Last week the busiest man that I have ever met found the time to talk to me about music, life, and himself. Bari Lutalo is a conglomerate of awesome. He’s a writer, musician, rapper, sound engineer, pianist, father, and a BLACK MAN! Yessssss! He’s great, and has top tier people watching skills might I add. Get your water, tea, or other beverage of choice and get to know my good friend Bari.
So, first of all. How are you feeling?
As a spiritually enlightened man like himself would answer, Bari replied, “I’m good. I’m good. I’m in a really good space….peace and blessings to everyone.” Currently, he’s working on his own music as well as with such as Shonski, Wave, Clear Conscience, and Poet Deep.
What came first? Audio, writing, rapping?
“Playing instruments came first. I started taking piano lessons when I was very young. Middle school is when I started writing raps and taking music production more seriously and learning other instruments.”
“I like them equally….I play guitar and piano. Guitar is easier to carry around, it’s more practical when I want to do shows and stuff. So I like guitar for that reason. I feel like the keyboard/piano is more of a composer’s instrument. That’s what I usually use to make beats. So, both for different reasons.”
So, if you were on an island and could have only one instrument, what would it be?
“An acoustic guitar, because I can carry it around and I don’t need electricity.” If electricity, and portability wasn’t an issue, “It would be piano, definitely. I just like piano. Also, because like I said it’s a composer’s instrument and you can play multiple things at once.”
When was your first performance?
“That’s a great question…I played something on piano in middle school for my music class.
When you hear the word “music” what happens in you?
“I associate it with lines and colors honestly. I feel like when I think of the actual word, the line and the ways it moves and the vibration. There’s rhythm in everything. “
What about when you hear music?
“Usually when I listen to music I listen from a very analytical perspective. I just listen to what’s going on harmonically- all of the chords, the rhythm, the drums, the production, the mix. Then I pay attention to the lyrics and the feel. But a lot of times, I feel like lyrics are secondary for most songs. I feel like it’s more so the rhythm and the vocal delivery of the artist. I’m really into lyrics. But it also depends on what artist I’m listening to. Imma give a different response if I’m listening to like Young Dolph versus Tupac or Kendrick Lamar.”
How does being a dad influence you as an artist and a man?
“I don’t know if she really influences me on a conscious level as far as the music I make. But as far as how I conduct myself, I’m super thoughtful about things. I can’t be as free as I used to be. My time management skills, they’re still a work in progress, but I understand how important it is to have that. She always comes first. I have to plan around her, it’s not the other way around where I’m planning her time around my music. It’s a gradual thing that I had to adjust to.”

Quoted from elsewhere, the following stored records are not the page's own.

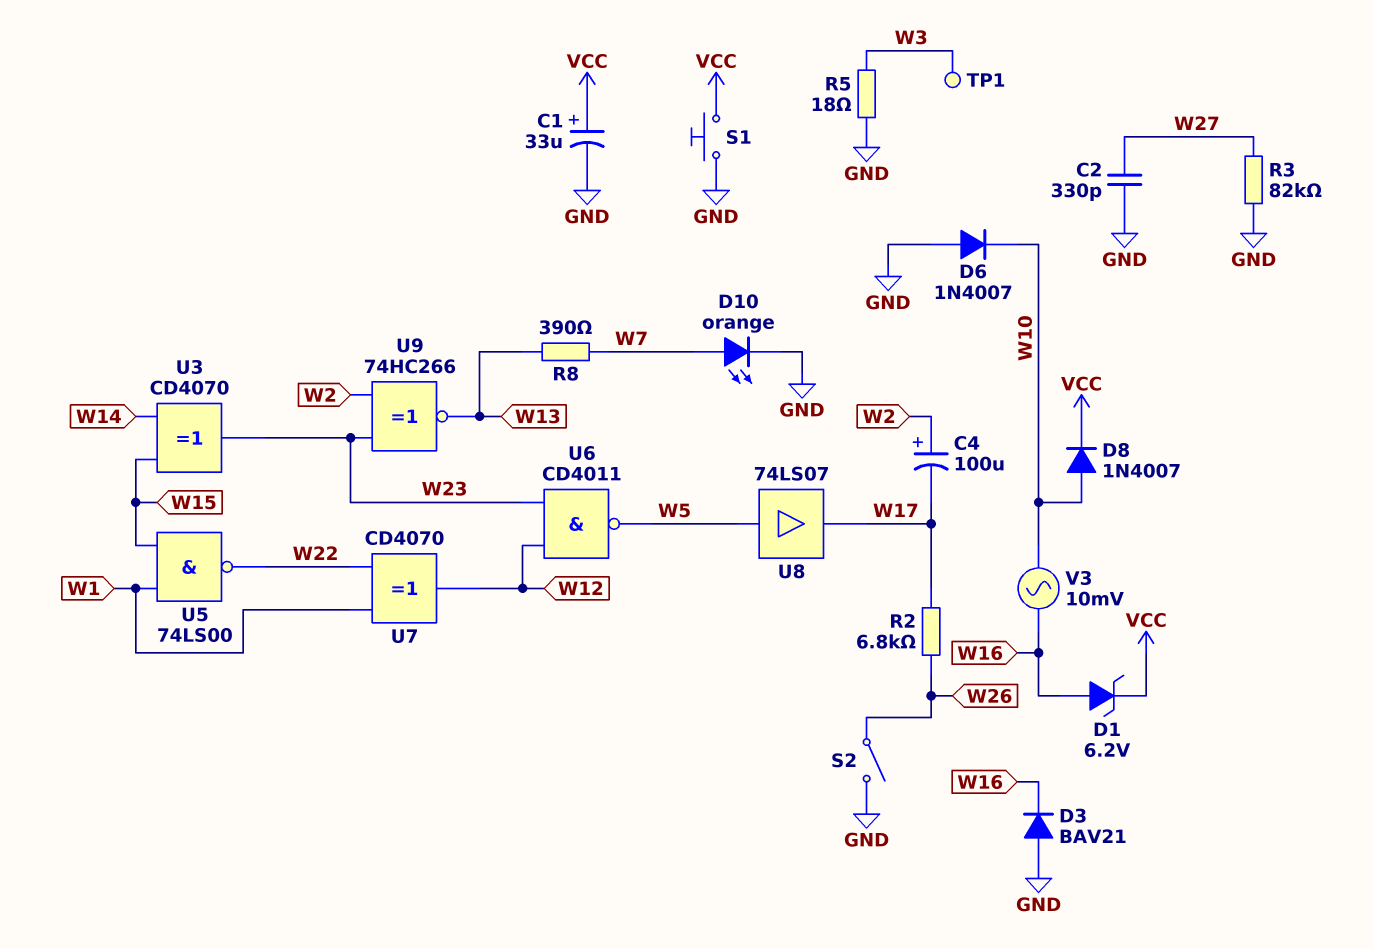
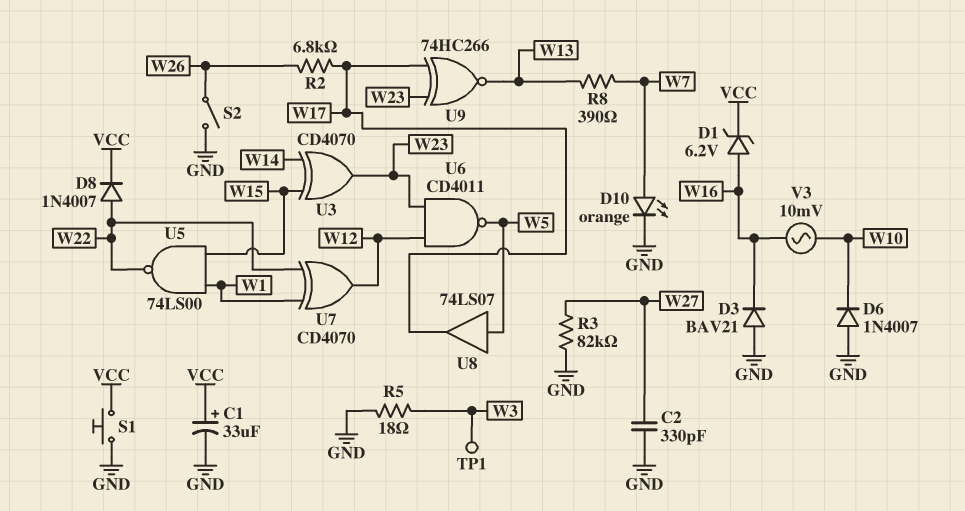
C4: 100uF (plus W2, minus W17) -> none
D8: diode 1N4007 (A W10, K VCC) -> diode 1N4007 (A W22, K VCC)
U9: XNOR 74HC266 (in W2, in W23, out W13) -> XNOR 74HC266 (in W17, in W23, out W13)

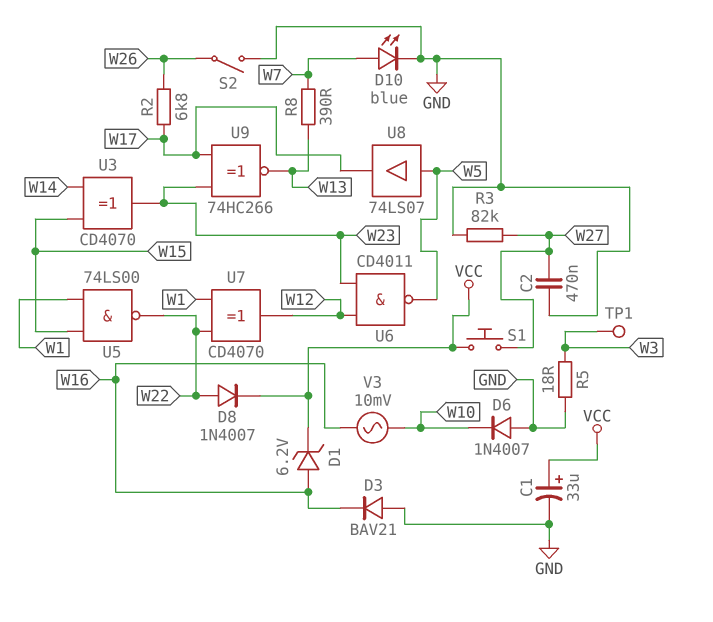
C2: 330pF (GND, W27) -> 470nF (GND, W27)
D10: LED orange (A W7, K GND) -> LED blue (A W7, K GND)
S1: button (GND, VCC) -> button (VCC, W27)

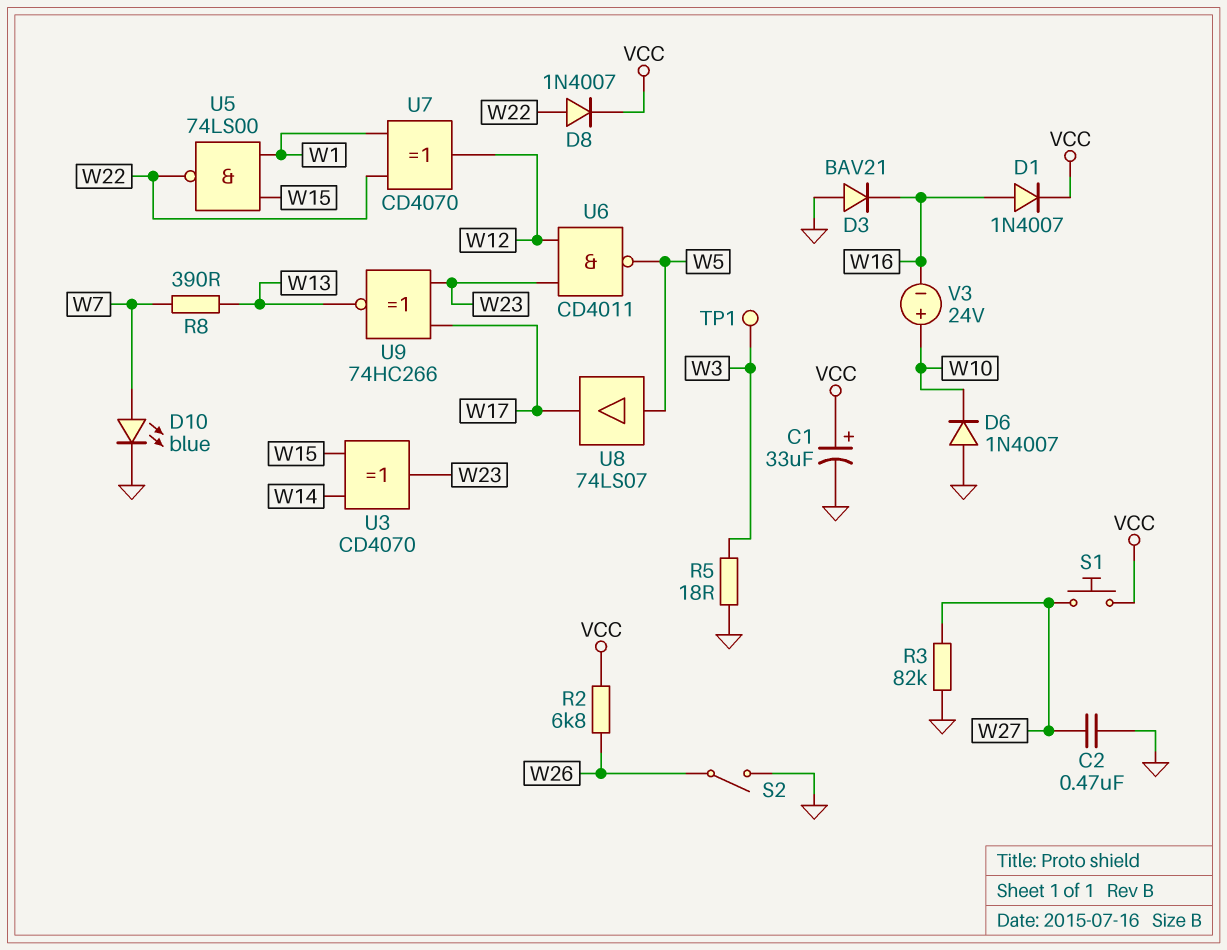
D1: zener 6.2V (A W16, K VCC) -> diode 1N4007 (A W16, K VCC)
R2: 6.8k (W17, W26) -> 6.8k (VCC, W26)
V3: AC 10mV (W10, W16) -> 24V (plus W10, minus W16)

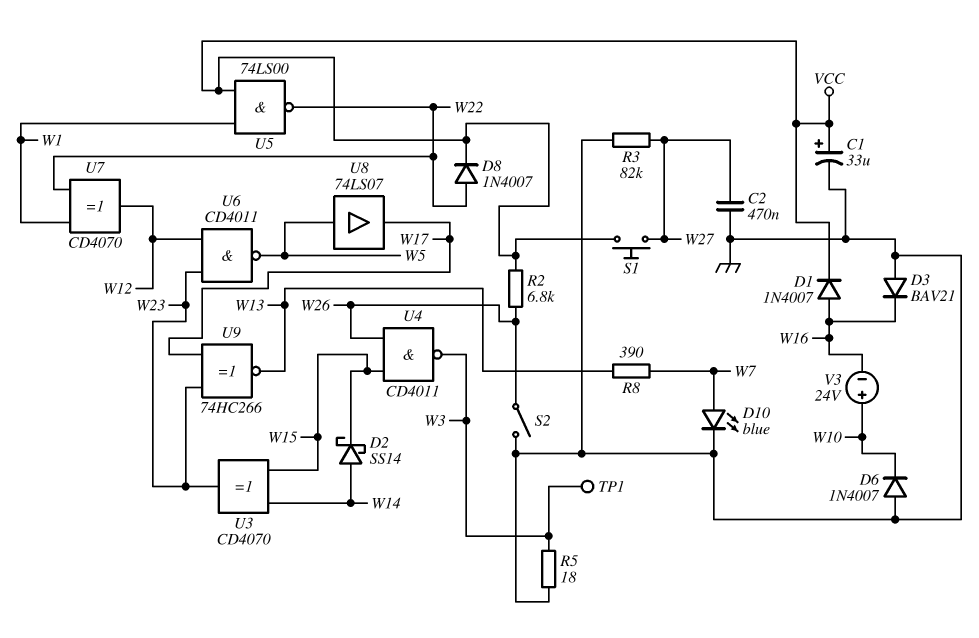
D2: none -> schottky SS14 (A W14, K W15)
U4: none -> NAND CD4011 (in W15, in W26, out W3)
U5: NAND 74LS00 (in W1, in W15, out W22) -> NAND 74LS00 (in VCC, in W1, out W22)

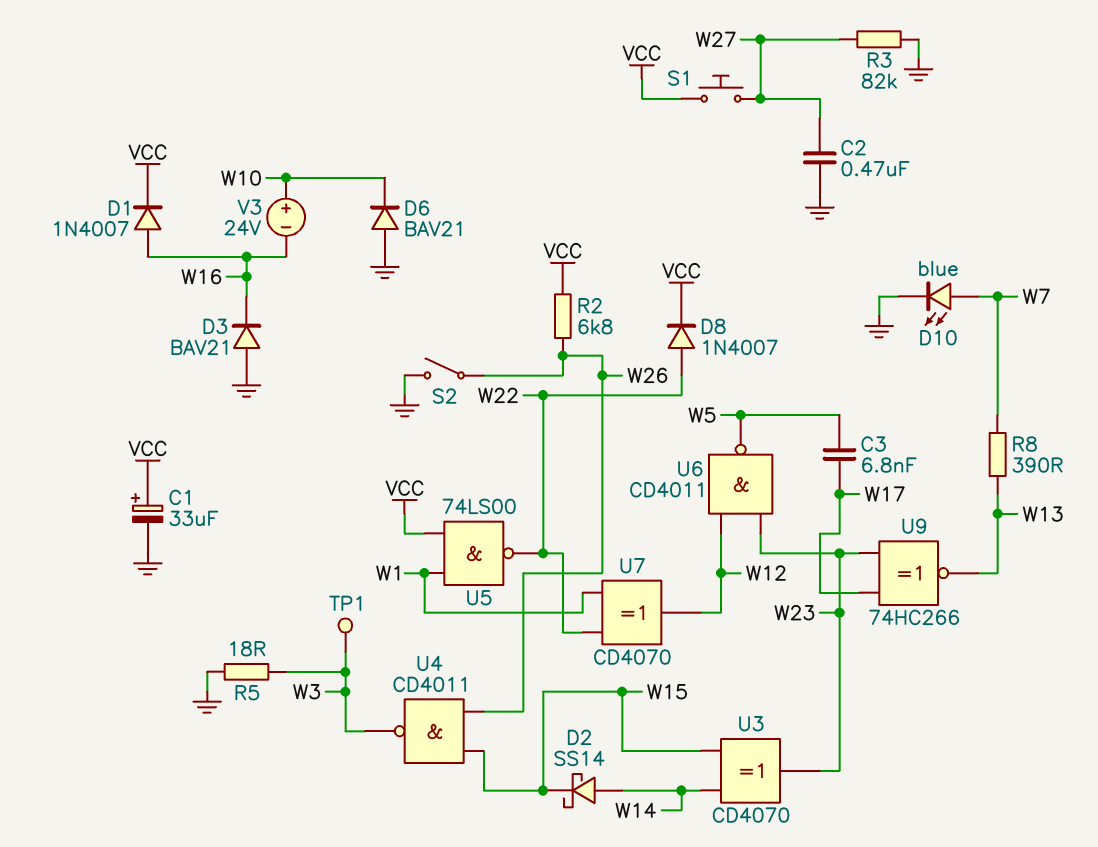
C3: none -> 6.8nF (W5, W17)
D6: diode 1N4007 (A GND, K W10) -> diode BAV21 (A GND, K W10)
U8: buffer 74LS07 (in W5, out W17) -> none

What’s your most memorable performance?
“Dang, there’s so many great ones! I had a performance in DC at the Washington Memorial and what really stuck out about it is the sound was really crisp. If anybody is a performer and has worked with different sound engineers, everybody has had really bad shows because of- whether the mic was too low, or it kept going in and out. This was around the era when Trump had just been elected. So there was some political implications. I performed a song called ‘,Facades’ that I wrote with Wise. That song means a lot to me. It’s one of my favorite songs I’ve written. I feel like we nailed that performance. We killed that. I’m really proud of that performance.”
“Another performance we did was at a little hole in the wall over on Maryland Avenue in Baltimore. It was at this little tattoo shop. That was really cool cause the audience was real chill, real cool. For lack of a better word it was in a little hood spot, and they was really fucking with it and I had fun. Those are the two that are popping out to me.”
What’s your dream city to perform in ?
“Mmmm, I’ve got family in England. I want to perform in London. My father’s Carribbean-British. Anywhere overseas.”
How has Rona impacted you as a performer and personally?
“As a performer- I’m not performing. I’ve been chilling, which is good! That’s a great thing. It’s a good thing to just sit down and chill. I feel like before Rona we had a lot of shows booked. And I was doing a lot for different people as an instrumentalist- playing for different bands and artists. So it gave me the chance to sit down and actually do more work in the studio. So I appreciate that. Personally, I haven’t been able to travel as much. My last trip was to Miami, I went to see my father.”
“Peace to the people.”
This interview is only the tip of the iceberg of who Bari is. Be on the lookout for him, he’s on his way to the top.